The bed was soft. Cool and squishy, Carson’s memory foam, thick enough that John could sink down into something that gave, something that welcomed him without any response on its part, just simple, quiet acceptance. Rodney stripped him without a word, batting his hands away when John laboriously lifted them to help, arranging and rearranging John like a doll.

Redressed in soft, warm clothes he couldn’t quite identify, John gratefully accepted the blanket Rodney wrapped around him and tried not to be pathetic. He hated being sick, hated even more the soul-numbing drain that came with using the chair, worse and worse each time. This had been the absolute, the closest he’d come to just never opening his eyes again, and he was abruptly shivering hard enough that his teeth clacked, sharp pains that traveled up his jaw to lodge in his sinuses, a reminder he despised and clung to with equal fervor.

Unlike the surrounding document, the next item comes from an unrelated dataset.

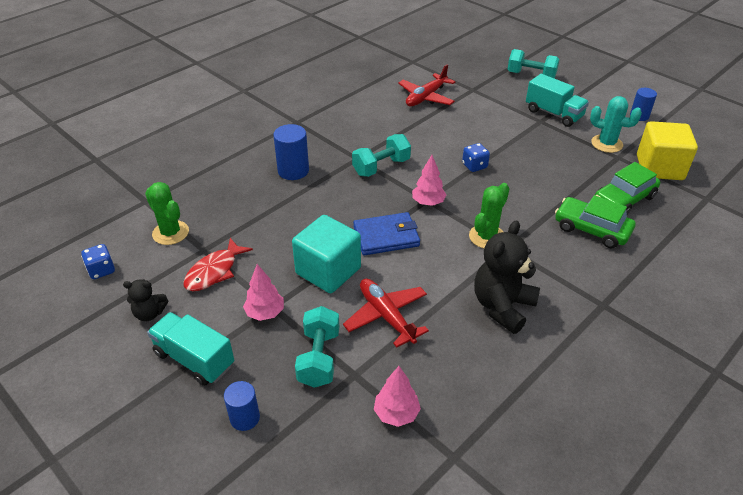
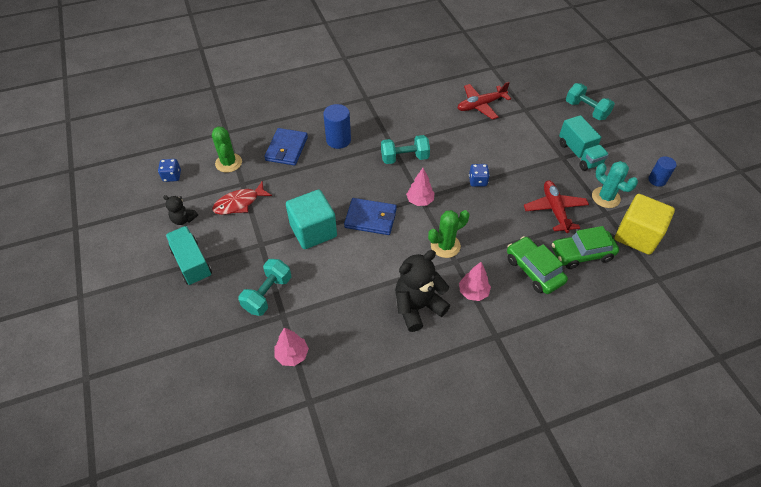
camera: 25 degrees right, 10 degrees up
(236, 197) = (286, 149): none -> blue wallet
(245, 418) = (198, 316): blue cylinder -> none
(265, 313) = (253, 247): pink tree -> pink tree (473, 292)
(386, 316) = (331, 281): red plane -> red plane (554, 210)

“Hey.” Rodney rarely did tender, but he _could_. It’d been a surprise to both of them. “It’s okay, it’s just shock.” He didn’t _sound_ okay, but his body was warm and solid, familiar as the air John tried desperately to breathe steadily as it wrapped around him, joining him on the bed, a pillow and comforter both. “It’s okay.”

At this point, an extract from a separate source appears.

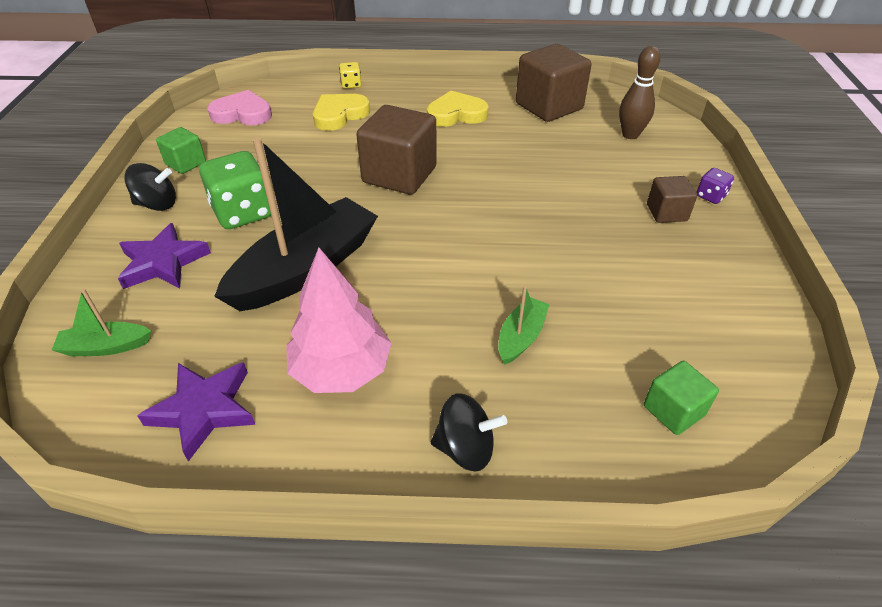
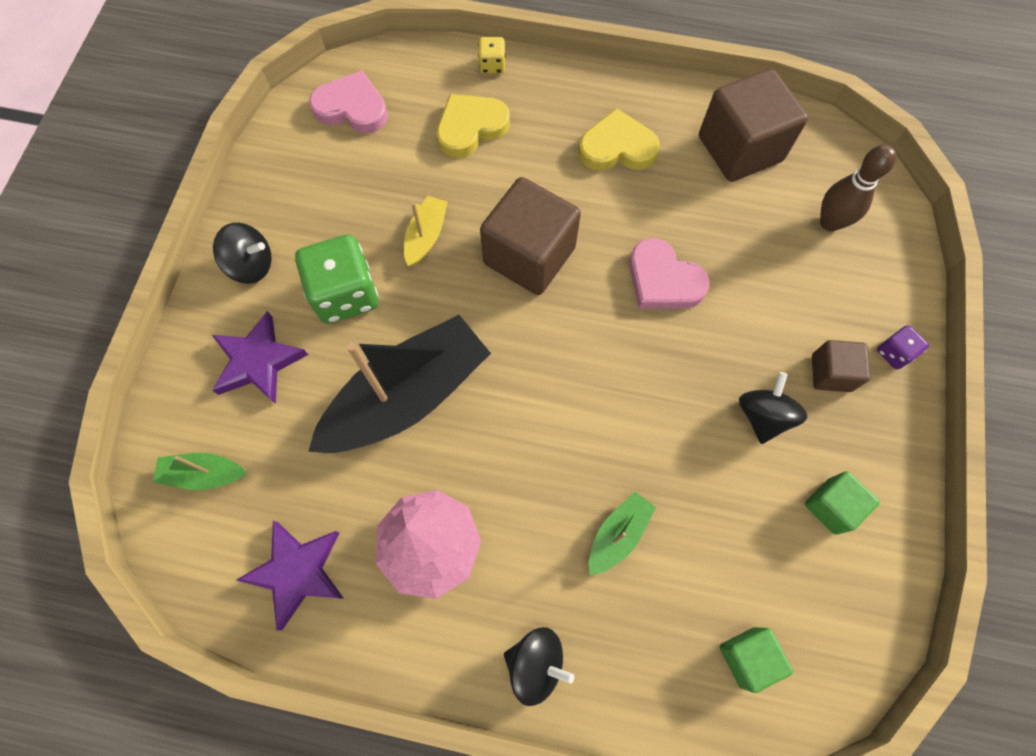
camera: 10 degrees right, 25 degrees up
(186, 163) = (283, 196): green cube -> green cube (831, 506)
(311, 173) = (426, 236): none -> yellow boat
(512, 177) = (663, 280): none -> pink heart
(622, 244) = (763, 416): none -> black spinning top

“Not,” John said, and barely recognized his own voice through the quiver, the washed-out emptiness. “It’s not.”

“No, okay, you’re right. It’s not. But will be.” Rodney’s body was always at odds with his mind, his mouth; it stayed soft, comfortable for John to collapse against, no matter how awkward or ruthlessly finite Rodney’s words. Big hands, big arms, bigger than John’s and harder for all he was a little stronger, wrapped around tightly enough that John squeaked, swallowing back the noise because there was humiliation and then _humiliation_.

“Relax, I made them leave.” Rodney’s voice burred into his ear, his jaw, lips soft whenever they brushed against skin. “Everyone’s kicked out, even Carson and his stupid, useless fretting. No one’s getting in until I say so.”

“Medical override,” John said. They’d installed that two years ago, Rodney and Radek programming feverishly despite being locked in the infirmary, desperate to get their coworkers out.

“ _Atlantis_ override,” Rodney shot back, tightening with anger. “The doors won’t open until I tell them to,” and when he said it like that, John had to believe him. Atlantis played favorites, plied the chosen few, but when push came to shove it was always Rodney who shoved hardest. He was the undisputed alpha, King of Atlantis, even if Atlantis forgot that as often as the rest of them did.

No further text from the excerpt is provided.